Interested stakeholders are invited to share feedback on the proposals. The consultation period ends January 12, 2026.
Clarification on the GST/HST Treatment of Manual Osteopathic Services
Budget 2025 proposes to clarify that only the supply of osteopathic services rendered by osteopathic physicians are exempt from GST/HST. Osteopathic services rendered by other individuals, such as qualifying manual osteopathic service providers that are not osteopathic physicians, are subject to GST/HST.
Charities and Non-Profits
Budget 2025 proposes several measures that will affect, and be of interest to, Canada's charities and non-profit organizations (NPOs). These proposals include:
- Revising the new NPO reporting requirements and delaying their application to the 2027 tax year or later.
- Extending anti-money laundering prohibitions to donations.
- Piloting a program that allows a duty drawback for certain goods when they are donated to a registered charity.

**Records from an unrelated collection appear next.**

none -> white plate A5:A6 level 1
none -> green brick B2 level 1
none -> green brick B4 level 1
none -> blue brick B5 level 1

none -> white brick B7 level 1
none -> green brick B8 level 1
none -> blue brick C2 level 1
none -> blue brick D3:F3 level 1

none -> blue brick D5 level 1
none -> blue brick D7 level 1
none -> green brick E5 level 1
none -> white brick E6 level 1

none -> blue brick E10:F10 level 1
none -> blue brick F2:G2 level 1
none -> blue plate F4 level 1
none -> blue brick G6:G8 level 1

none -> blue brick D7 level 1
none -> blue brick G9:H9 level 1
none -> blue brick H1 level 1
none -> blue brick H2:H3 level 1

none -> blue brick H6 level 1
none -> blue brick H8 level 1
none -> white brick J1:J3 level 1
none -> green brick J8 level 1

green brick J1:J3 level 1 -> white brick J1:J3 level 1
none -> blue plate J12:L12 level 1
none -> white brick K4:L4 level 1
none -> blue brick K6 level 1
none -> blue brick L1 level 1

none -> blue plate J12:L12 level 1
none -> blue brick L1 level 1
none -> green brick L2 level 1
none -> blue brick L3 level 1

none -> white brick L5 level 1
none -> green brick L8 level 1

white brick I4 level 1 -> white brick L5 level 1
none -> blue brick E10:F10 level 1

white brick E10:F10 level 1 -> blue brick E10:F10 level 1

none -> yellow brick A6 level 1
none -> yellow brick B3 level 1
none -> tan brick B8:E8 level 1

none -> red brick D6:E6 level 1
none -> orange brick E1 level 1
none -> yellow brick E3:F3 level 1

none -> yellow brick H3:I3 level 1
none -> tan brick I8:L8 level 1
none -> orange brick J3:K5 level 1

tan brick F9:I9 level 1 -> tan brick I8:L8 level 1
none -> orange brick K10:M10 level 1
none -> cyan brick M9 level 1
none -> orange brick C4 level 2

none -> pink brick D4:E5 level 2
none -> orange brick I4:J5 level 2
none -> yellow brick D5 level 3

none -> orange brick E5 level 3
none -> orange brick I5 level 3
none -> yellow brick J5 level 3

- Addressing integrity issues related to private educational institutions.
- Addressing the rise in hate-related crimes through reforms and engagement with impacted communities.
- Making it faster to dissolve federal NPOs that are listed as terrorist entities.
- Developing a regulatory framework governing stablecoins—a potential new way to give to charity.
Budget 2025 also confirms that Ottawa will move forward with several previously announced measures and existing legislative proposals that are relevant to the sector. These include several technical amendments to the Act that were proposed in August 2024, as well as draft legislation to extend the 2024 charitable donation deadline.
As with previous federal budgets, Budget 2025 contains both new and ongoing funding opportunities for charities and NPOs operating in almost every sector. Please see our Social Impact Group's special Federal Budget issue, which shares more details about these funding opportunities and the above-noted Budget proposals.
Previously Announced Measures
In Budget 2025, the Government confirmed their intention to proceed with numerous previously announced measures, as modified to take into account consultations and deliberations since their release, including the following measures.
- Legislative proposals released on August 15, 2025 including the capital gains rollover on small business investments, tax exemption for sales of shares to employee ownership trusts, non-compliance with information requests, excessive interest and financing expenses limitation rules, substantive CCPCs, trust reporting rules (subject to a deferral of reporting for bare trusts until the 2026 taxation year) and technical amendments to the Global Minimum Tax Act.
- Legislative proposals announced in the 2024 Fall Economic Statement including exempting the Canada Disability Benefit from income, changes to a number of tax credits and extension of the accelerated investment incentive and immediate expensing measures.
- Legislative proposals announced in August 2024 including changes to the alternative minimum tax, rules related to withholding for non-resident service providers, registered education savings plans, rules respecting the avoidance of tax debts, changes to certain tax credits and technical tax amendments that were released at that time. While not specifically mentioned in today's Budget papers, we note the technical tax amendments referenced in Budget 2025 included a beneficial change to subsection 164(6) of the Act that would allow capital losses incurred in the first three years rather than only in the first taxation year of a graduated rate estate to be carried back to offset capital gains realized in the final taxation year of the deceased taxpayer.
- The proposed increase in the lifetime capital gains exemption to apply to up to $1,250,000 of eligible capital gains that was initially announced in Budget 2024.
- Legislative proposals to implement hybrid mismatch arrangements rules initially announced in Budget 2021.